Some Medicare plans will feature both Medicare copays and Medicare coinsurance as part of your out-of-pocket expenses. Knowing the difference can help you save money by ensuring you pick a plan that offers the benefits you use the most at the cheapest price. For example, if you have migraine headaches and require frequent visits to a neurologist, it would not make sense to choose a plan with high copay for visits to specialists, because you would likely be required to make that copayment often.
Convenient Access to In-Network Providers Is a Big Deal
Many Medicare plans provide the best coverage for doctors, hospitals and other health care providers inside of their plan network.
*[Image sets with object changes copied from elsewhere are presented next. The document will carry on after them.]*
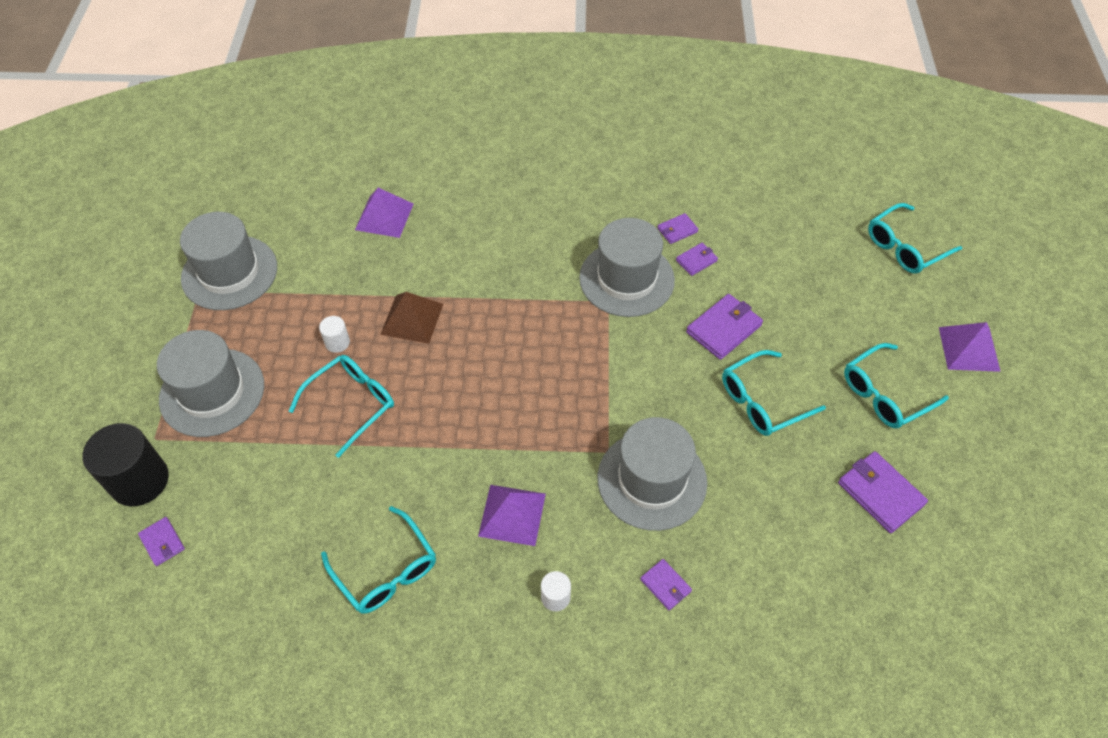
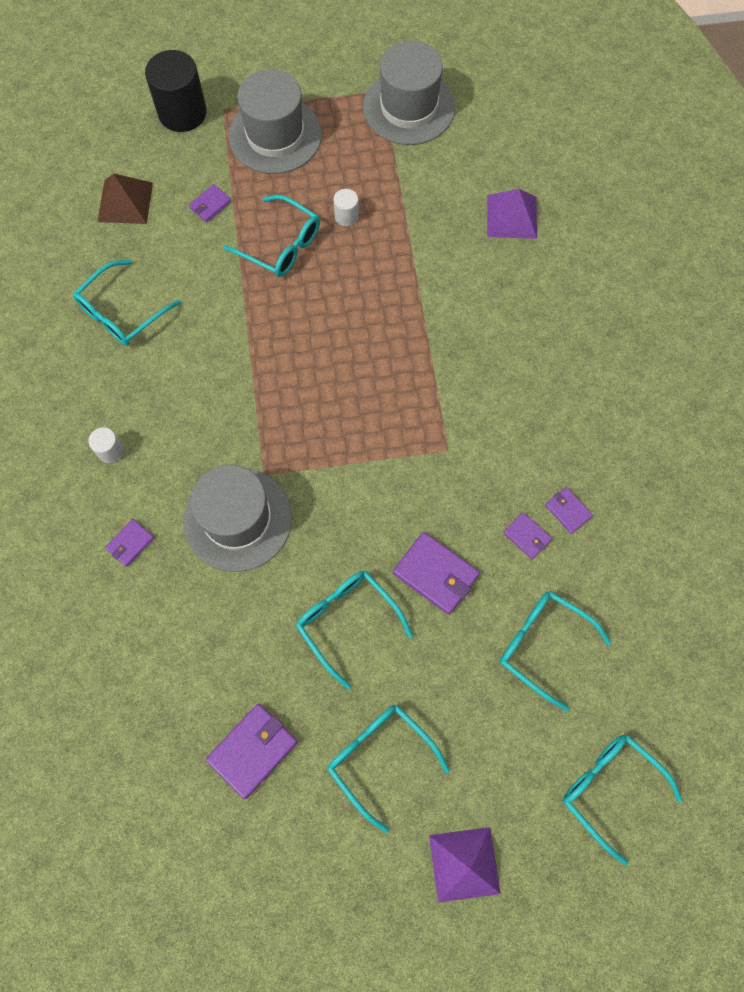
camera: 80 degrees right, 15 degrees up
(162, 542) = (130, 146): purple wallet -> purple wallet (210, 205)
(412, 319) = (387, 272): brown pyramid -> brown pyramid (125, 202)
(512, 514) = (186, 401): purple pyramid -> none
(626, 279) = (483, 465): grey hat -> none
(790, 267) = (543, 645): none -> turquoise glasses

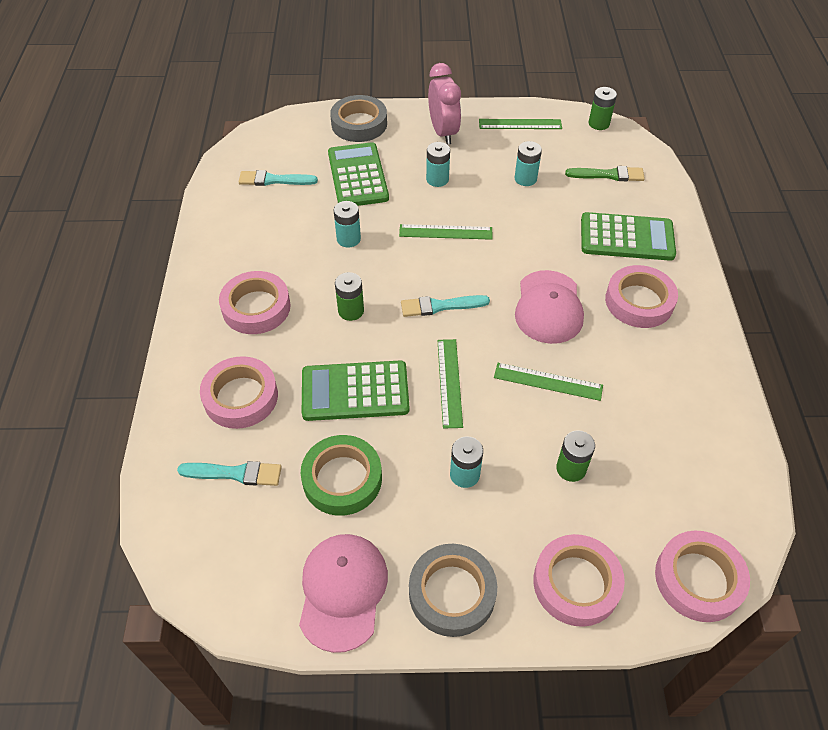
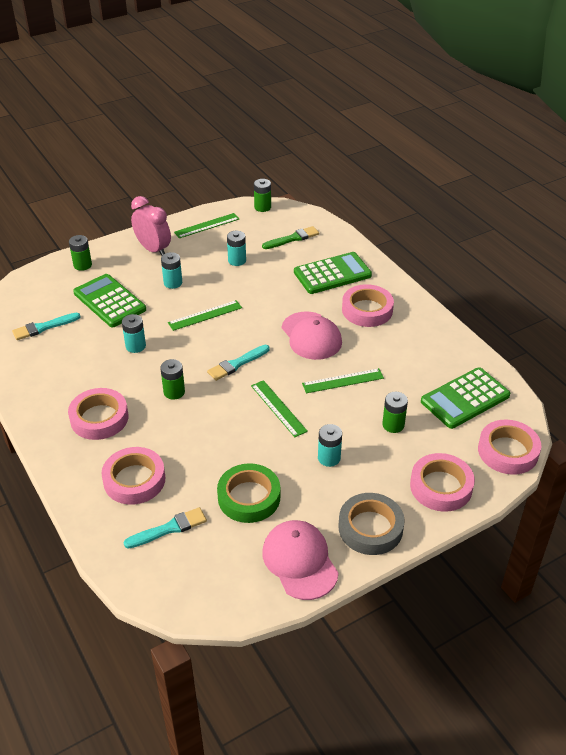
camera: 30 degrees left, 10 degrees down
(355, 391) = (216, 441): green calculator -> green calculator (465, 398)
(359, 124) = (82, 265): grey tape -> green battery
If you obtain services from providers outside of the plan’s network, you likely will face more expensive medical bills. Some plans may only require you to pay a higher level of Medicare coinsurance or a greater Medicare copay if you choose to go out of network for services. For example, you may be required to pay 20% of your medical expenses inside of the plan’s network, but 30% for services obtained outside of the plan’s network. Other Medicare health insurance plans may refuse to cover any of the medical expenses associated with care received by an out-of-network provider. It is essential that you check the provider list of any Medicare plan prior to enrollment to ensure you have convenient access to the type of doctors and providers you may medically need on either a frequent or emergency basis.
You Should Take Advantage of Your Plan’s Yearly Annual Election Periods
Annual Election periods are the ideal time of year to review any upcoming changes to your Medicare health insurance plan and compare your plan’s costs and benefits with the other plans available in your area. If you do not take advantage of this review period, you may find yourself stuck for several years in a plan that has dropped your doctor or does not provide as many of the benefits you medically need as another—perhaps cheaper—plan. To ensure you have the best and cheapest plan to fit your medical needs, you should compare the Medicare copays and coinsurance structures, Medicare premiums, annual deductibles, and annual out-of-pocket maximum spending limits of all Medicare plans for which you are eligible.